Others believe she is a spent force, noting that democracy has not advanced an inch since the daughter of independence hero Aung San arrived on the scene to lead a popular uprising in 1988, which the military brutally crushed.
Two years later, her party swept to victory in general elections, but rather than recognizing the results the junta set about imprisoning her followers while the detained Suu Kyi advocated dialogue and a Gandhi-like resistance to her oppressors.
A personal force: "Aung San Suu Kyi turns the other cheek, meditates and patiently waits for the generals to find the decency to honor the 1990 elections.

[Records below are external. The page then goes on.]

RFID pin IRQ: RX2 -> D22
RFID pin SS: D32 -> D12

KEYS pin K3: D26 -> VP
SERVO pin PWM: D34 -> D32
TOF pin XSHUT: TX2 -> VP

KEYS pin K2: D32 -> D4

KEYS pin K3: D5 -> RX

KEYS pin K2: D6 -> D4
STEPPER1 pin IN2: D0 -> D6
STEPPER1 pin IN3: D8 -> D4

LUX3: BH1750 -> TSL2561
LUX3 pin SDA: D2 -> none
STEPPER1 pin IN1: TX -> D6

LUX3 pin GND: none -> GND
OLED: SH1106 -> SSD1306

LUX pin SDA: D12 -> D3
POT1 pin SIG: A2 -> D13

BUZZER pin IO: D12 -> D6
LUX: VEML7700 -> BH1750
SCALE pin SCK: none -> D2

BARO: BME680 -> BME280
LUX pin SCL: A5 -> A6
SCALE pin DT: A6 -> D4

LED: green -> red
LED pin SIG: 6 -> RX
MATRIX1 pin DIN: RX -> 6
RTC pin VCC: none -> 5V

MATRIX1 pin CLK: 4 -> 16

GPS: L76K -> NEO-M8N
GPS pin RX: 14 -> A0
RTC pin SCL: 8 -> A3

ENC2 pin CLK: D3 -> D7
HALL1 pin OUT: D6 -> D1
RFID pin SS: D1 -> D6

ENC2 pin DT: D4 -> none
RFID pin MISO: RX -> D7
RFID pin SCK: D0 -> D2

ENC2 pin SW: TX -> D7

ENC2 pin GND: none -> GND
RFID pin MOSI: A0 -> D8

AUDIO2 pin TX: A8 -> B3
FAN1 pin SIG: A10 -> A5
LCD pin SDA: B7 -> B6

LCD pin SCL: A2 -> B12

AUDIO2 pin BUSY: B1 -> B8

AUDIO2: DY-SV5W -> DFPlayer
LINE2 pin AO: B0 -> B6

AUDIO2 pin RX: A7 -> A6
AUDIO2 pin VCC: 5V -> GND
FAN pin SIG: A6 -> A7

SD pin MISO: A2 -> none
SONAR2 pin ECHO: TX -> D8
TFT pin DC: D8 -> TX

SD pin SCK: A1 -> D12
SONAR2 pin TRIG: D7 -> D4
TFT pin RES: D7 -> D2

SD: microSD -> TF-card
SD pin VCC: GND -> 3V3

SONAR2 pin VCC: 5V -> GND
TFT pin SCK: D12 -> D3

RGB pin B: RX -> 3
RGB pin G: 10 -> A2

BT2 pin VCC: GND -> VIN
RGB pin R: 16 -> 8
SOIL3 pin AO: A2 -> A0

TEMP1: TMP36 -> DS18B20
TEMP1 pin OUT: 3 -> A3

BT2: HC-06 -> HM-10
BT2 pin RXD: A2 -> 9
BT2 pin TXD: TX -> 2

But this strategy has accomplished nothing and ruined the lives of many of her followers," says Myint Thein, a U.S.-based adviser to exiled resistance groups. "When you have exhausted all peaceful options you have to fight."
David Steinberg, a Burma expert at Georgetown University in Washington, describes Suu Kyi as "the icon, the Joan of Arc," but adds that, dangerously, she's become too much of a one-person show, with her close entourage in their late 70s and 80s and the NLD unwilling or unable to make decisions without her.
"I think she is still a force within Burma but she's not an institutional force. Basically she's a personal force. The military have emasculated the NLD," he says.
Steinberg speculates that the generals won't release her until after the already years-long drafting of a constitution and a referendum on it are completed for fear she would disrupt the military stage-managed process.
The "Suu Kyi at 60" organizers are more optimistic.
"We're hoping that this will be the start of a new global push for change in Burma and to apply pressure on the regime," says Farmaner. "It's time the international community took this issue more seriously."